Matsuyama: I’d like to speak about the meaning behind the phrase “inner trip,” which has been a theme of this guide. At Taizō-in Temple, my grandfather, as the head monk of the time, had put catfish in the pond shaped like a gourd as a sort of answer to the question posed in Hyōnen-zu. People tend to look outside themselves for answers, when actually it might be right before their eyes—inside.
Naruse: There are some words I’d like to share by Daisetsu Suzuki, who is often credited for spreading Japanese Zen Buddhism in the US and the rest of the world. He said, “We aim at the moon and climb mountains. Trekking the moon is a fantasy that no mountain could realize. Still, the moon is always with us.” This made me realize what you just said.

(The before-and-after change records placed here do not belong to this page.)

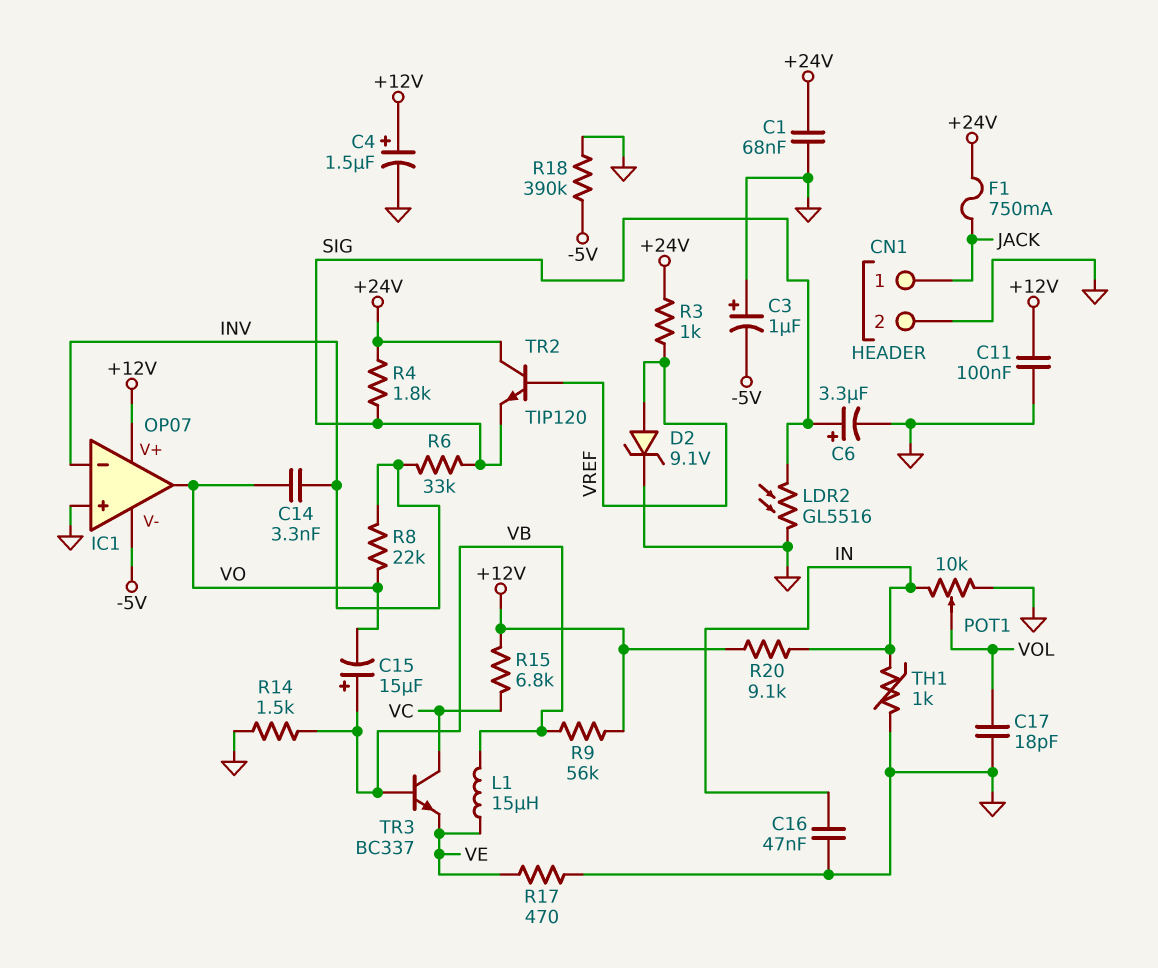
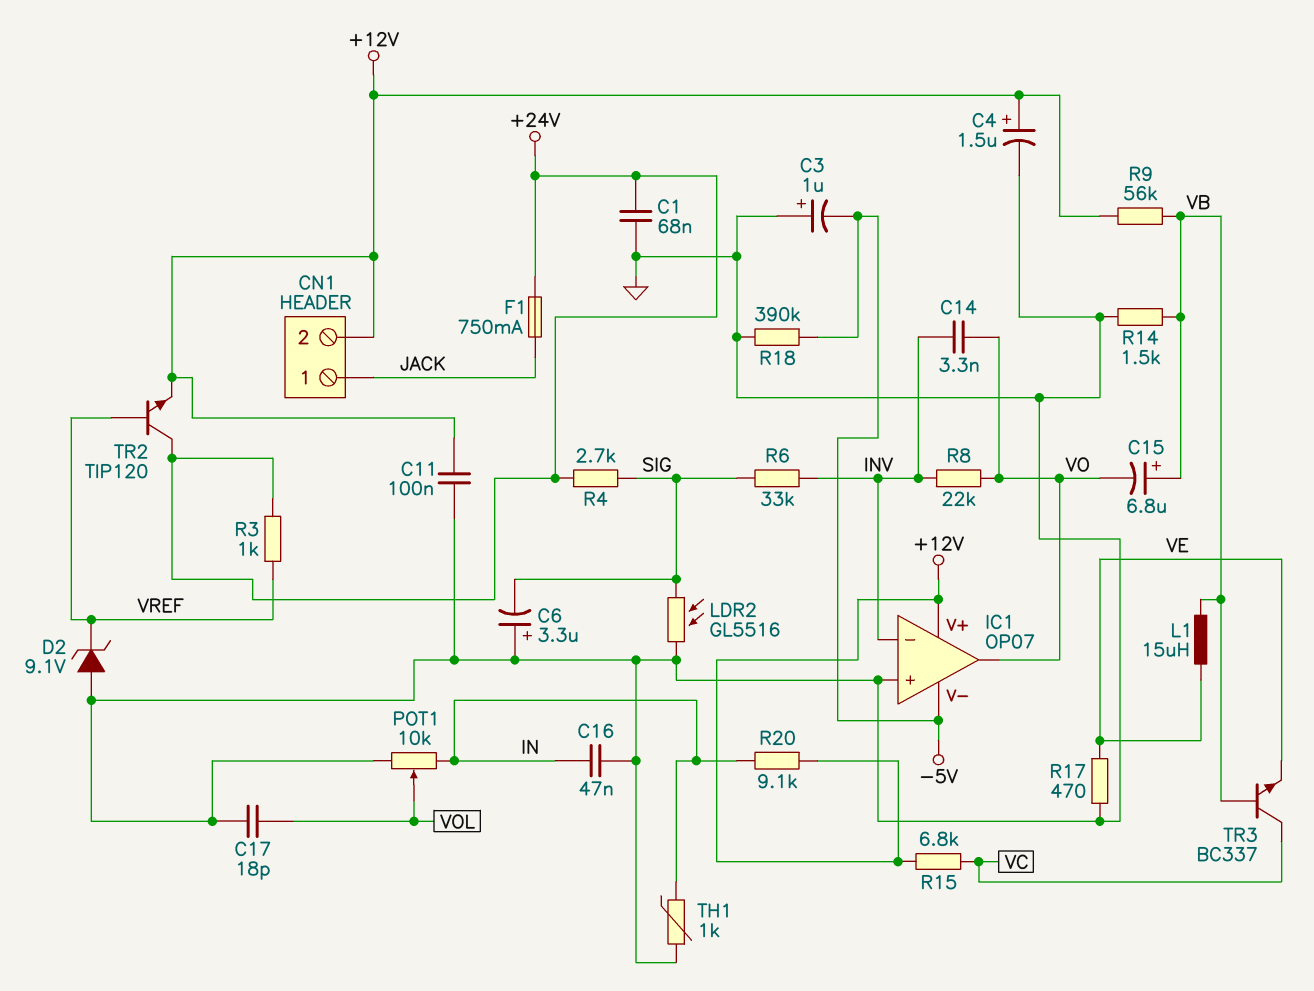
C6: 3.3uF (plus SIG, minus GND) -> 3.3uF (plus GND, minus SIG)
C15: 15uF (plus VB, minus VO) -> 6.8uF (plus VB, minus VO)
CN1 pin 2: GND -> +12V
D2: zener 9.1V (A VREF, K GND) -> zener 9.1V (A GND, K VREF)
R4: 1.8k (+24V, SIG) -> 2.7k (+24V, SIG)
TR2: NPN TIP120 (B VREF, C +24V, E SIG) -> NPN TIP120 (B VREF, C +24V, E +12V)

Matsuyama: And I think happiness is also right there with us too. If we think of happiness as a result of dividing our possessions by our desires, we can see that increasing our happiness lies in either increasing our possessions or decreasing our desires. In more Buddhist terms, we have the word “chisoku,” which means to learn sufficiency. I think looking into ourselves teaches us the true meaning of contentedness.
Naruse: But there must be many who find it difficult to be satisfied with little. What should they do to learn about sufficiency?
Matsuyama: The answer lies in being moved. I once asked a gourmet chef what the tastiest food in the world is. To this he answered, “sponge cake (castella).” After trying all the best foods the world has to offer too! This particular sponge cake was made by a patisserie in the mountains, and the chef had happened upon it while lost and famished during a road trip around Europe. It is the experience that intensified the chef’s impression of the sponge cake.
As for me, during my training I had to walk for 28 days from Saitama to Kyoto. Though one usually begs for alms from various people, I also lodged in several places on my way home. One day, a terrible storm came by. The weather made it impossible to sleep outside, and I went to a nearby temple to ask if I could stay for the night. My clothes were a mess, and I looked rather miserable. Regardless, the head monk had greeted me warmly and praised my tenacity. He prepared a bath, food, and a warm bed for me, and I was moved to tears. Such things wouldn’t make us cry in everyday life, would they? But those memories are impossible to forget, and it is precisely these sort of impressions that are happiness.
Naruse: So, to increase our happiness, it’s important to decrease our desires to their utmost lower limit. Does that mean it’s important to have nothing at all?
Matsuyama: What’s important is a state when one lacks something. We aren’t moved by what we have, but rather by the gap between what we have and what we don’t have. So, if one knows sufficiency, they have nothing and are constantly moved. This is happiness. It’s not something that can be passed down in a story, and I think everyone has some understanding of this. Yet, knowing and experiencing are two different things, and knowledge is only meaningful when one has experienced it firsthand. This is why Zen Buddhism values our experiences and identifies our impressions of things as being most important. After walking from Saitama to Kyoto, you have no idea how happy I feel riding a bullet train. Learning sufficiency makes us realize that happiness is right before us.
Naruse: Mr. Matsuyama, thank you very much for showing us around Taizō-in Temple and for teaching us about the meaning behind an inner trip.
The other theme of this guide is inquiry. We are undoubtedly familiar with looking up what we don’t know. If something comes to mind, we just type it up in a search engine and find the answer right away. This guide raised several questions, many of which surely had answers.
But this world is not merely composed of questions with answers. In fact, there are countless questions that have not been raised yet. In some cases, we know not what we know not. What should we do then?
First, is to inquire. To overcome boundaries, we must question ourselves as much as we can and then experience firsthand what we’ve learned. Rather than criticize, it is important to act and then confirm on our own.
In our experiences, we often find ourselves looking outwards for answers, though, in truth, our self-discovery lies within. This is what an inner trip entails.